“We willen in gesprek met Gradus Mars”
Broeder Amatus meldde in eerste instantie: “We weten niet wie de slachtoffers zijn. De mensen melden zich bij Hulp en Recht. We proberen niet met de mensen in contact te komen. Ik weet totaal niets concreets van deze mensen af. De afspraak is dat zulke dingen alleen middels KNR of Hulp en Recht besproken worden. Deze instanties kunnen de klagers verwijzen naar de desbetreffende congregatie.”

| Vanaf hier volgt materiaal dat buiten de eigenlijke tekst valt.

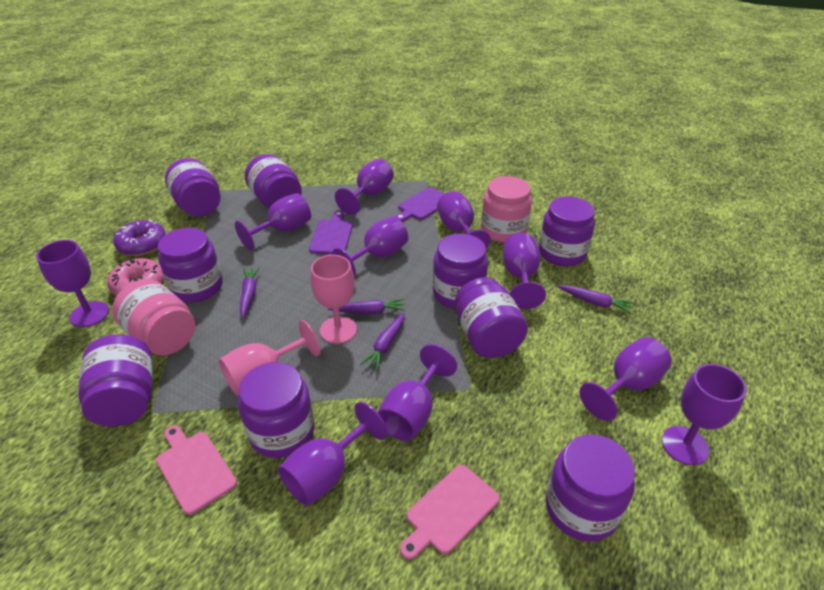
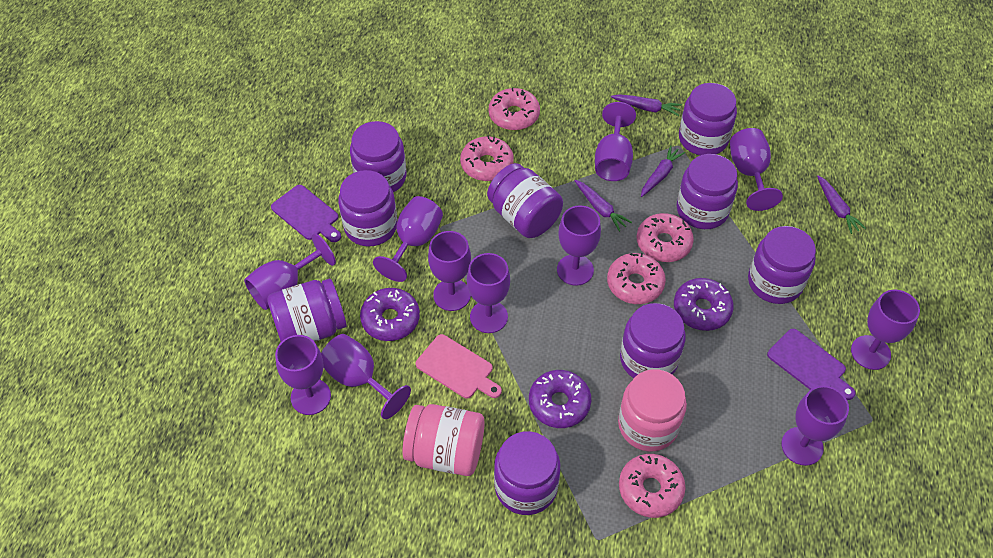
pink cutting board: 2 -> 1
pink donut: 1 -> 5
pink goblet: 2 -> 0
purple donut: 1 -> 3
purple goblet: 10 -> 11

Hij vervolgde: “De broeders lezen ook de krant; ze weten wel wat er speelt. We hebben daar onderling niet over gesproken; dat vind ik nog niet nodig. Als het concreet wordt en de mensen hebben er behoefte aan, dan kunnen ze praten. We krijgen regelmatig oud-leerlingen op bezoek, maar ik heb nog nooit met iemand een gesprek hierover gehad. Er zijn in de jaren zoveel oud-leerlingen geweest. Ieder jaar zaten hier 300 – 400 jongens en in de jaren ‘70 is de congregatie opgeheven.”
Afschuwelijk
“Het is afschuwelijk wat je hoort en ik moest weten of het klopt. U noemde mij de naam van de betreffende broeder. Dat is de laatste waar ik het van verwachtte. Hij heeft hard gewerkt, in de bakkerij en het sportgebeuren. Ik ben het nagegaan.”
Na twee dagen nam Broeder Amatus contact op. “We hebben overleg gehad en zijn tot volgend statement gekomen. Vanzelfsprekend is onze congregatie bereid tot gesprek met betrokkene, de heer Gradus Mars. Benevens de algemene overste zal aan dat gesprek ook de pastoraal werker aanwezig zijn. Wij hebben geen commentaar op genoemde naam. Eerst zal er een gesprek met betrokkene, de heer Gradus Mars, moeten plaatsvinden.”